Recent evidence, such as the Osteology Foundation Consensus Report4 confirms the clinical benefits of soft tissue augmentation, by increasing the band of keratinized tissue and soft tissue thickness. Also, in my experience, patients with thicker soft tissue and wider keratinized band—either native or after augmentation—seem to do better long term in that region.
What is the percentage of patients who need soft tissue augmentation in your practice?
In my own practice, about 70% of patients need both hard and soft tissue augmentation together with implant treatment. 30% need only soft tissue augmentation.
Clinicians who attended our courses always tell us that the number of bone and soft tissue procedures in their practices after training is increased. The cases in need of soft tissue augmentation have been always there but they were not recognized as such. “The eye cannot see what the brain does not know.”
Demographic data shows that South Asians have a thin tissue phenotype. Hence, we typically have a greater need for tissue augmentation.
When is the ideal time for creating a wider band of keratinized tissue?

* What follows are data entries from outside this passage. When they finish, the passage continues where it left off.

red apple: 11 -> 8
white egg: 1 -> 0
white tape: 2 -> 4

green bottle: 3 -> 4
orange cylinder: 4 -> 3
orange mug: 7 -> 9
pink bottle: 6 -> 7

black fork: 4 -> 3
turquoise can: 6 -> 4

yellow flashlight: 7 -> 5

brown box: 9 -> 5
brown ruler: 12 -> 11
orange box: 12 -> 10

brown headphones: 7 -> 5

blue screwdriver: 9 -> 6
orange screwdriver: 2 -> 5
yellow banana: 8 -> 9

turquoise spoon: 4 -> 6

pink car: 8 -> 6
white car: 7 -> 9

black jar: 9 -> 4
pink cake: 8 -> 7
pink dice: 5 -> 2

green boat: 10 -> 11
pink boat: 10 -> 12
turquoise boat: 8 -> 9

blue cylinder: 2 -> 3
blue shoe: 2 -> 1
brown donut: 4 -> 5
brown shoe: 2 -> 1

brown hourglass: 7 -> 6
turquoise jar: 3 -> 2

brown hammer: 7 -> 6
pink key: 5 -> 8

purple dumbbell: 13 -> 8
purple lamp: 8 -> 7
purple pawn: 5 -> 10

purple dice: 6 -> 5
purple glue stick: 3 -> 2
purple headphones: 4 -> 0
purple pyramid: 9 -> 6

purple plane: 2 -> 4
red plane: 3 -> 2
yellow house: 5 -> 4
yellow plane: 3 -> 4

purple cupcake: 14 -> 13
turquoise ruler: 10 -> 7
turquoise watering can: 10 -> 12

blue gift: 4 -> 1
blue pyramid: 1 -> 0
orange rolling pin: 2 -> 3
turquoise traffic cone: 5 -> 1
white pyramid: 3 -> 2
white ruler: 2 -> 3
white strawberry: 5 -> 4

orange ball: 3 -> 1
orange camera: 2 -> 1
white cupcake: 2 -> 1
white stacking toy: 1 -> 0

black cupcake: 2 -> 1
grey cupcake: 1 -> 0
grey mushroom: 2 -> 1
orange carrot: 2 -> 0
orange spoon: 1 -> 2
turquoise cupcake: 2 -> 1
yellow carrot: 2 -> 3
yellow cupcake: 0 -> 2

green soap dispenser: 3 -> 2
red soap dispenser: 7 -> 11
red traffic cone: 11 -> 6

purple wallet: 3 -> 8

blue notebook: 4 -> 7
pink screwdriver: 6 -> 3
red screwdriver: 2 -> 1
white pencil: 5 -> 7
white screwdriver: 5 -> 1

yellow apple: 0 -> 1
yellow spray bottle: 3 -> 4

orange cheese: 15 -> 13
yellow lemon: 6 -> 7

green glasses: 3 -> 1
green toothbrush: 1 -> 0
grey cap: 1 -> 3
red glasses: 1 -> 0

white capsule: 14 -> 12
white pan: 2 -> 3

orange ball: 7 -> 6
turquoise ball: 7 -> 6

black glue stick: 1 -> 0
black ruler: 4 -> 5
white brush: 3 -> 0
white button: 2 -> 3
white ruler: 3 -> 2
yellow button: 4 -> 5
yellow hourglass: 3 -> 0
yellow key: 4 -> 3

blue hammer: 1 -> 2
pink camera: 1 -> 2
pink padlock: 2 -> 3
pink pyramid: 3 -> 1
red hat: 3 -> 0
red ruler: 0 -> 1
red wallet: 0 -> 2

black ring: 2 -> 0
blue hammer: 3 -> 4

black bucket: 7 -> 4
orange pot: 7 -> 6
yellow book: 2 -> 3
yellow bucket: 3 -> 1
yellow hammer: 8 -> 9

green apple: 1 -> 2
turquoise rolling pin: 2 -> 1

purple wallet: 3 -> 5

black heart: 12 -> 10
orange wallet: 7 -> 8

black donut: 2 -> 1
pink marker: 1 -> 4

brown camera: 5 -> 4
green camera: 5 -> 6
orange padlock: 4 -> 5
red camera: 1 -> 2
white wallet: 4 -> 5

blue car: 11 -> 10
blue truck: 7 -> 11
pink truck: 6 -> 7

It depends on the width of keratinized tissue at baseline. If there is about 2 mm, one can complete the GBR/implant placement first, and do soft tissue augmentation later. Creating a wider band of keratinized tissue sometimes leads to scar tissue, which is difficult for flap handling during GBR.
But, there are also sites with a very small band of keratinized tissue. This makes the flap closure during GBR both difficult and risky, because of the possibility of mucosal tearing. In these situations, it is better to do the soft tissue augmentation before GBR.
When do you prefer to split bone and soft tissue grafting?
As far as possible, I try to segregate procedures, especially in compromised individuals such as diabetic patients, even if well controlled, mild smokers, etc.
Which techniques and materials do you use?
I have traditionally used the open split thickness flap procedure. But lately, I have also used tunneling. In a recent study from our group5, we found no statistically significant difference between both techniques in root coverage. For anterior esthetic zones, the Vista technique may minimize scar tissue formation.
Regarding material, I have used autogenous tissue extensively, but also allogenic and xenogeneic substitute materials. In India, Geistlich has only recently launched the collagen matrices Geistlich Mucograft® and Geistlich Fibro-Gide®. I have started using these materials, and they offer very promising clinical results, and the possibility of avoiding the palate entirely.
And for bone augmentation?
The materials I use for GBR include Geistlich Bio-Oss® combined with autogenous bone and sometimes allografts. I personally love the handling characteristic of Geistlich Bio-Gide®, since it drapes so well over most grafts.
Since when are you working with this treatment algorithm and has it improved your daily clinical practice?
I have been using this treatment algorithm since 2017, so about 1.5 years before the Sequential Ridge Augmentation protocol was published.
Using the protocol has helped me and my students to easily distinguish which cases need a more staged approach, and to identify surgical cases with a higher risk. It also helps to better prepare the patient for a staged approach from a hard and soft tissue perspective.